AKIKOO FUJITA: So, Kevin, you know, give us a breakdown here. What kind of numbers do the Democrats need to see come the midterms? At the end of the day, what we're hearing from a lot of Democratic lawmakers is, now, look, if we have a greater majority here, we can flip the decision that the Supreme Court made, essentially making abortion rights the law of the land.

KEVIN CIRILLI: It's a great point. And according to a May CBS news poll, 40% of Democrats said that they were more inclined to vote, should Roe v. Wade be overturned, while only 17% of Republicans said that they would be more inclined to vote should Roe v. Wade be overturned. But it's not just the congressional races that folks are watching here. It's also the governorships.

In a state like Pennsylvania, where a state legislator, Doug Mastriano, who has referred to abortion as, quote unquote, "genocide," who has expressed support for making abortion illegal as early as six weeks, this is going to draw a sharp contrast with someone like the Democratic gubernatorial nominee, Josh Shapiro, the state's attorney general who has expressed support for abortion. So in a battleground state like Pennsylvania at the governor level, where now so many Americans are realizing their state legislators and their governors are really going to be-- play a crucial role in this, this is ultimately another fallout from the decision.

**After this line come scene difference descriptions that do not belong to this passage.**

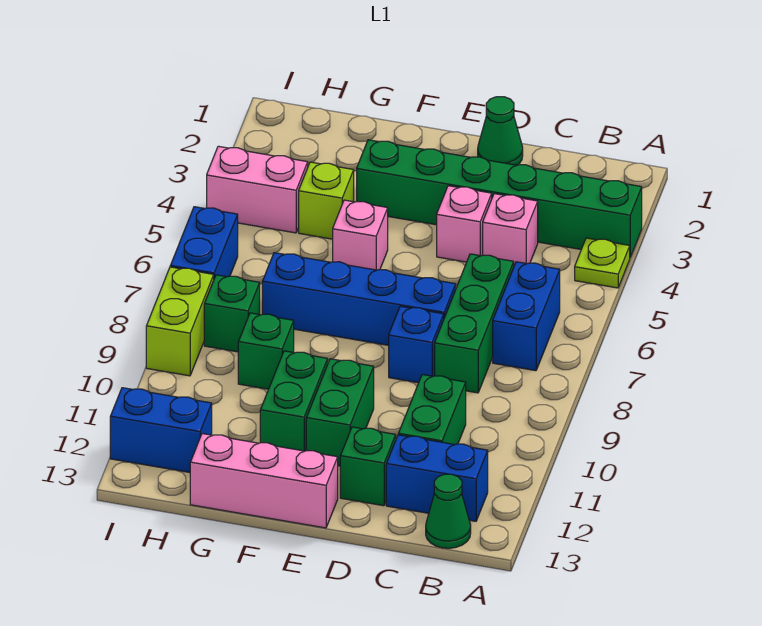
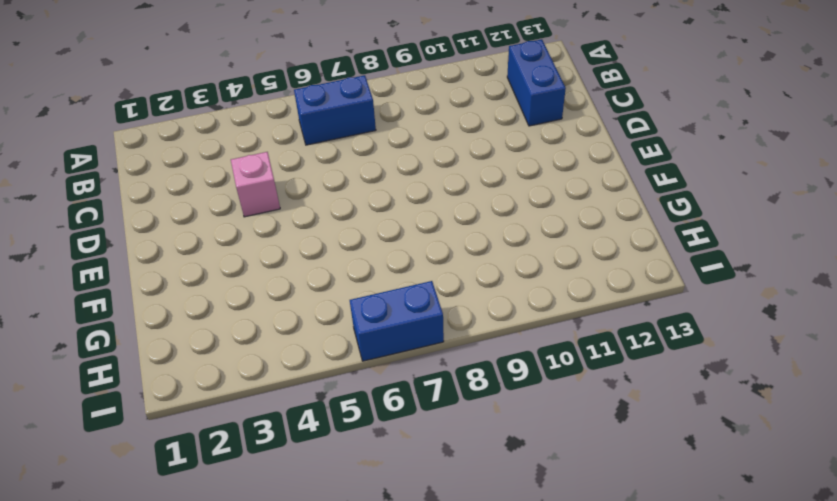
none -> green brick A3:F3 level 1
none -> lime plate A4 level 1
none -> green cone B13 level 1

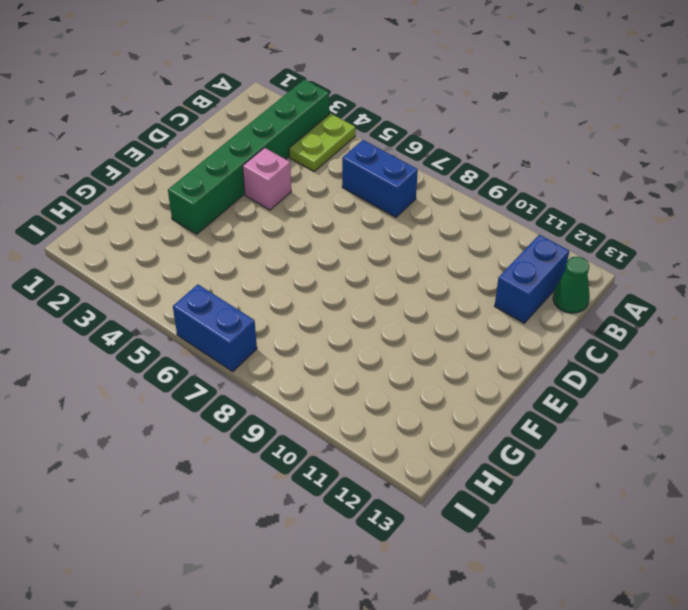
lime plate A4:B4 level 1 -> lime plate A4 level 1
none -> pink brick C4 level 1
none -> green brick C6:C8 level 1
none -> green brick C10:C11 level 1

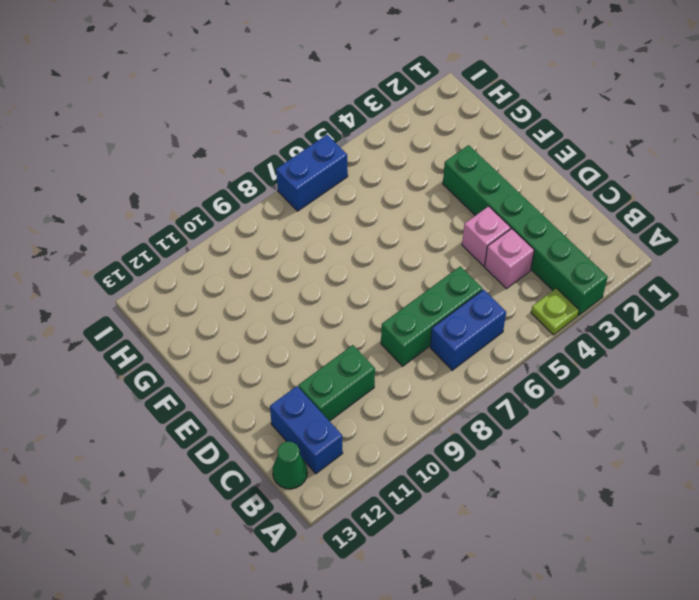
none -> green cone D1 level 1
none -> blue brick D7:G7 level 1
none -> blue brick D8 level 1

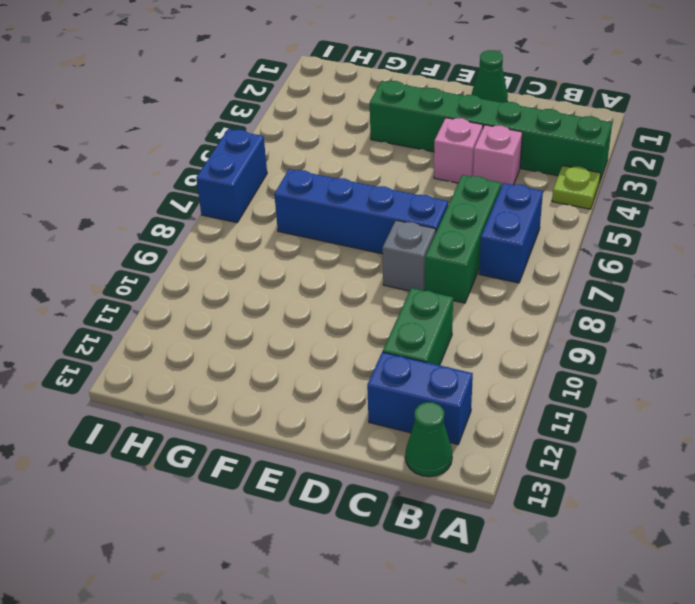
grey brick D8 level 1 -> blue brick D8 level 1
none -> green brick D12 level 1
none -> green brick E10:E11 level 1
none -> pink brick E13:G13 level 1

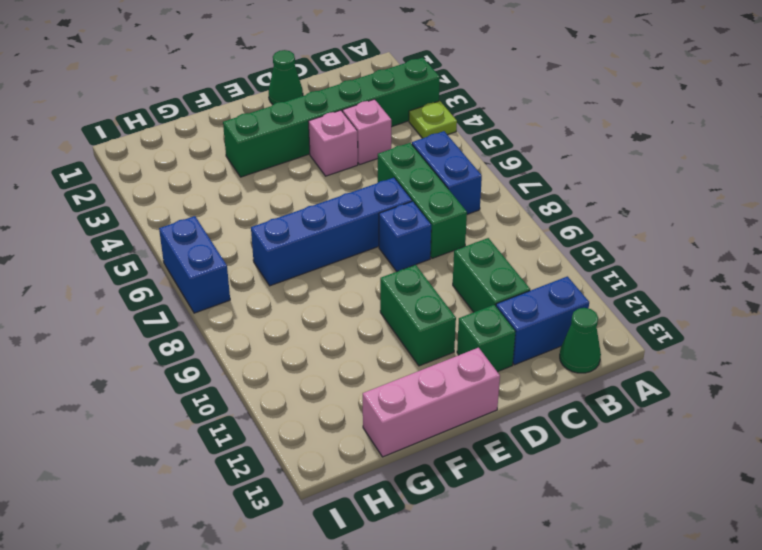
none -> pink brick F5 level 1
none -> green brick F10:F11 level 1
none -> lime brick G4 level 1

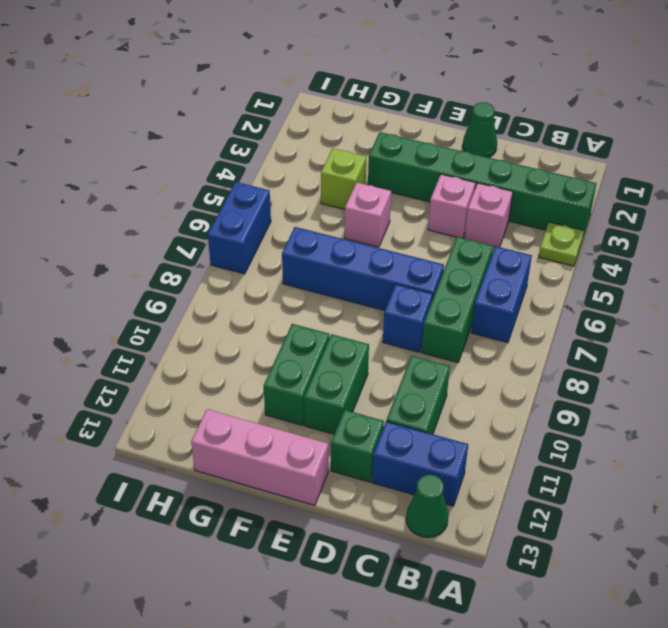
none -> green brick G9 level 1
none -> pink brick H4:I4 level 1
none -> green brick H8 level 1

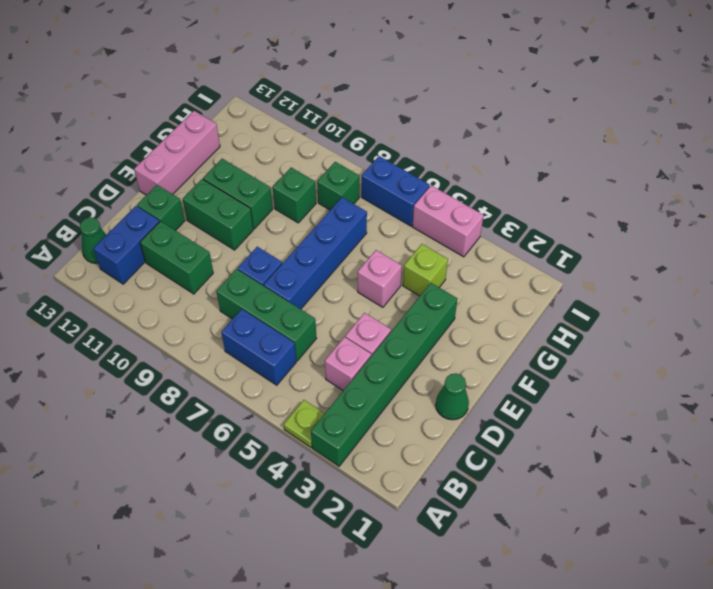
pink brick I4:I5 level 1 -> pink brick H4:I4 level 1
none -> blue brick H12:I12 level 1
none -> lime brick I8:I9 level 1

And then, of course, the business community reaction. This is important. South Dakota Governor Kristi Noem was on CBS News over the weekend speaking to Margaret Brennan. And she was pressed about whether or not she would go against the business community. So many businesses in the last couple of days have come out and said that they would allow to provide funding, should a female want to seek an abortion in a state where it is illegal, to provide transportation in order to go and seek an abortion. Jamie Dimon, CEO of JPMorgan, was one of the first, if not the first, CEOs to come out.

And Governor Noem said that she was not looking to go to battle against the business community. That said, traditionally, where these issues have popped up in the past, I'm thinking, of course, of marriage equality in the state of Indiana back when former vice president Mike Pence was governor, the business community has really played a role in forcing these issues in a way, quite frankly, that sometimes Washington can't do.

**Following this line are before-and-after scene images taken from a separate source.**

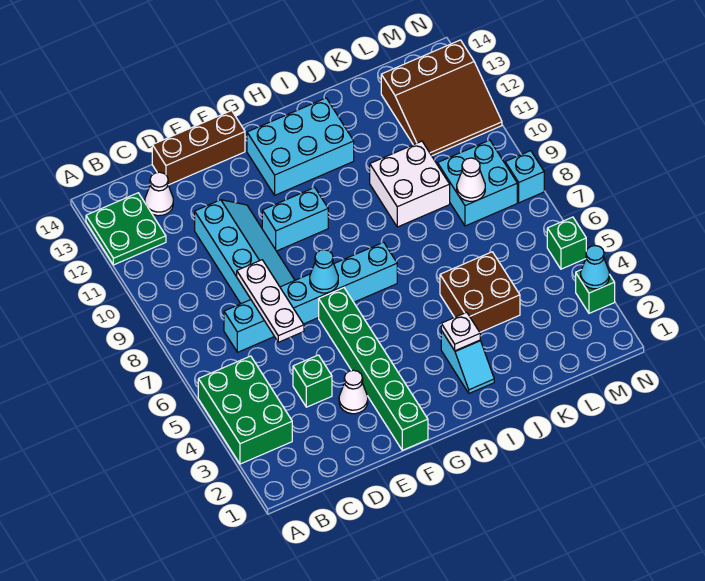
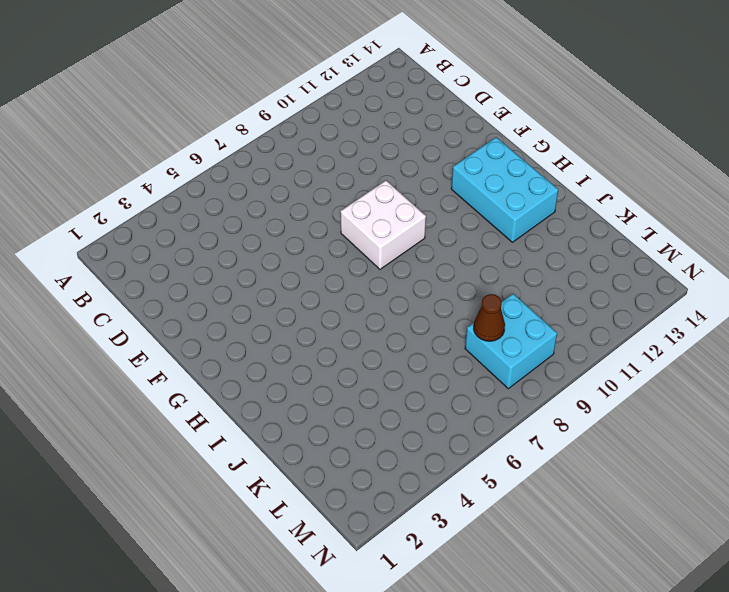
white brick F8:G9 level 1 -> white brick J9:K10 level 1
brown cone L8 level 2 -> white cone L8 level 2
none -> green brick A3:B5 level 1
none -> green plate A12:B13 level 1
none -> cyan brick C7:H7 level 1

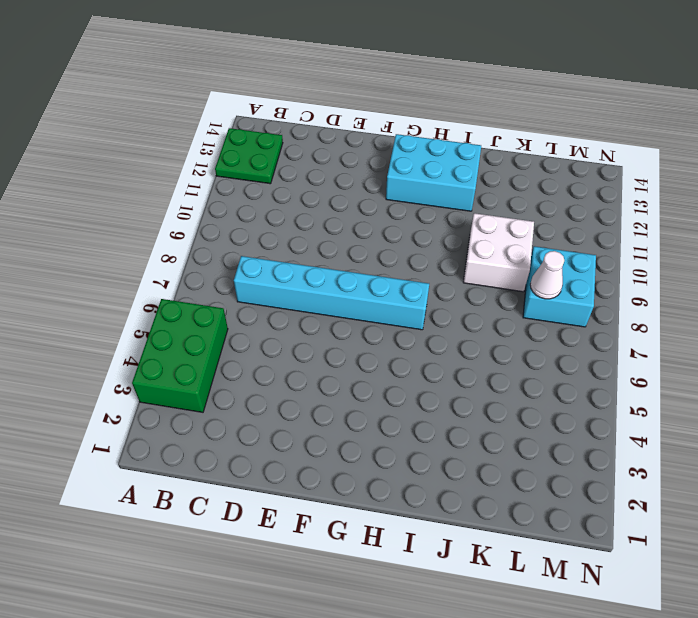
none -> white cone C13 level 1
none -> green brick D4 level 1
none -> cyan slope D8:E11 level 1 top D

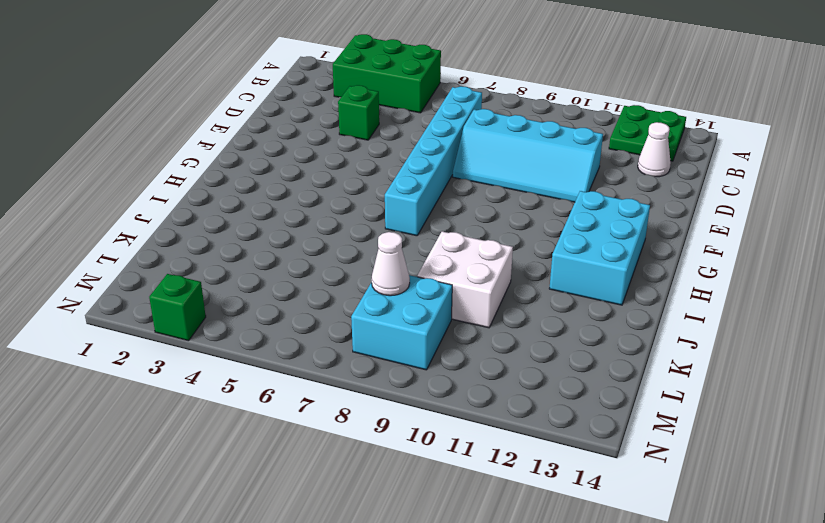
none -> brown brick D14:F14 level 1
none -> white cone E3 level 1
none -> green brick F1:F6 level 1

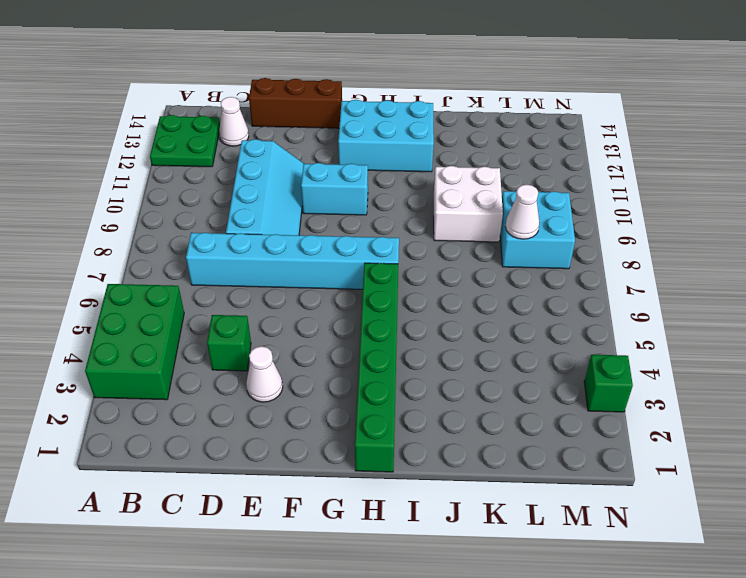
green brick H1:H6 level 1 -> green brick F1:F6 level 1
none -> cyan slope I2:I3 level 1 top 3
none -> brown brick J4:K5 level 1
none -> brown slope L11:N13 level 1 top 13

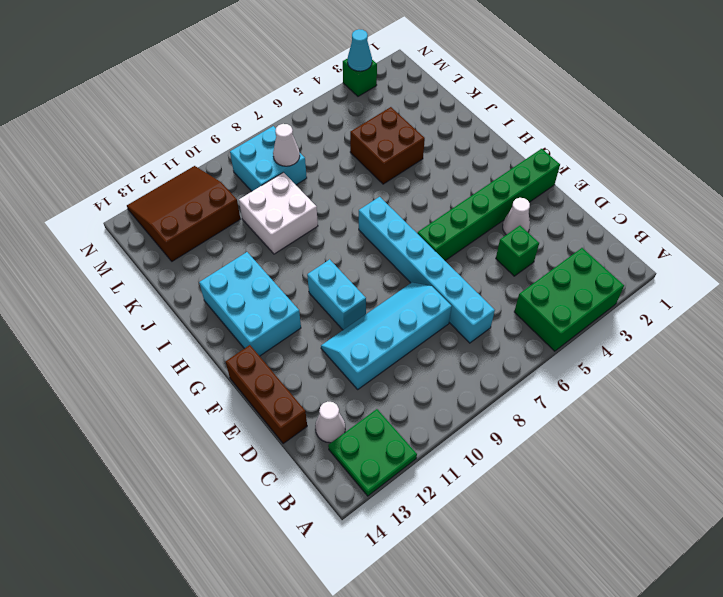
brown slope L11:N13 level 1 top L -> brown slope L11:N13 level 1 top 13
none -> cyan slope I2:I3 level 1 top 3
none -> green brick N5 level 1
none -> cyan brick N8 level 1

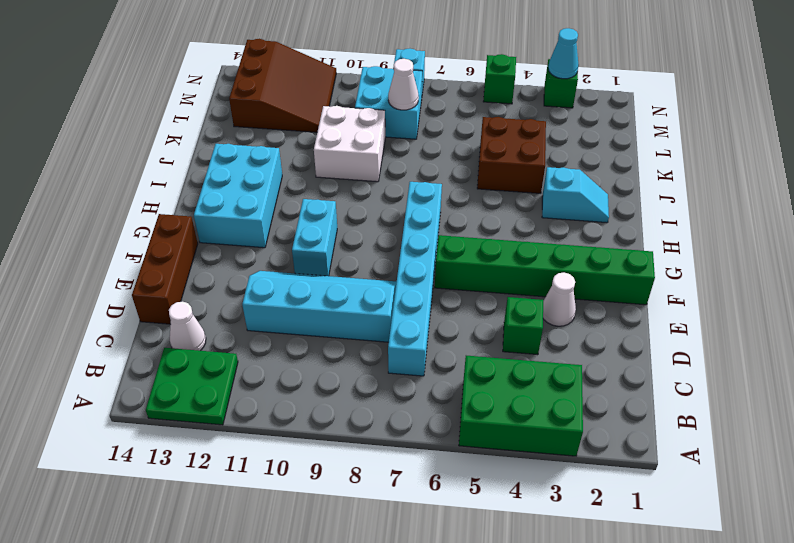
none -> white plate D6:D8 level 2
none -> cyan cone F7 level 2
none -> white plate I3 level 2

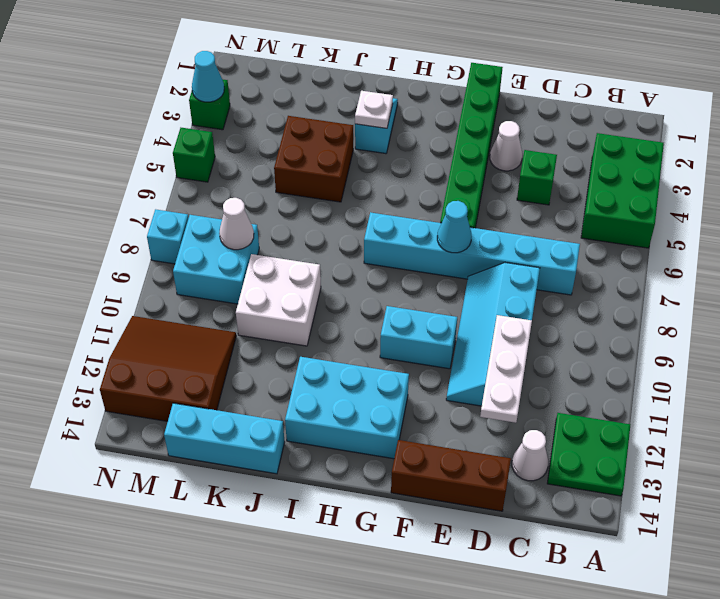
white plate D10:D12 level 2 -> white plate D6:D8 level 2
cyan brick J14:L14 level 1 -> none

BRIAN CHEUNG: You know, I guess the other question is that Washington can do something. We've heard a lot of Democrats on Capitol Hill say, look, we're going to do what we can to fight this. I mean, they could, in theory, pass legislation a the Democratic-led Congress and White House to reinstate some sort of federal protection here.

But we spoke with Representative John Garamendi from California last week. And he said, look, this is going to be a difficult thing to get through the Senate. So when they say, we're going to do everything that we can to kind of address this, I mean, how much power does the Democratic-- narrowly Democratic Congress have before the midterms?

KEVIN CIRILLI: Not much. Not much. I mean, they need a larger majority. And I think what's fascinating here to that point-- and I did-- that was a great interview with Congressman Garamendi. And what you saw in California was a coalition of states coming together in that region, Washington, Oregon, and others, to say that they were going to form some type of an alliance as it relates to this women's health issue. And so, more broadly, as it relates to where the congressional debate heads here, is, look, this is something that Republicans and conservatives have pushed for, for decades, for nearly 50 years.

But now that it has taken effect, do they have a plan? Do the states have a plan now that this has been overturned? And I think that is something specifically that you're going to see Democrats really hone in on in states like South Dakota, and of course, in battleground states like Michigan, Pennsylvania, and Wisconsin, and Colorado. Remember back in Colorado, where women's reproductive rights was front and center in 2016, and Senator Gardner was able to hold on to his seat. But again, a fascinating issue that was forced back in 2016.

BRIAN CHEUNG: Yeah, becoming a front and center issue as we get closer to November.

KEVIN CIRILLI: Yeah, for sure.

BRIAN CHEUNG: Yahoo Finance contributor Kevin Cirilli, thanks so much. Appreciate it.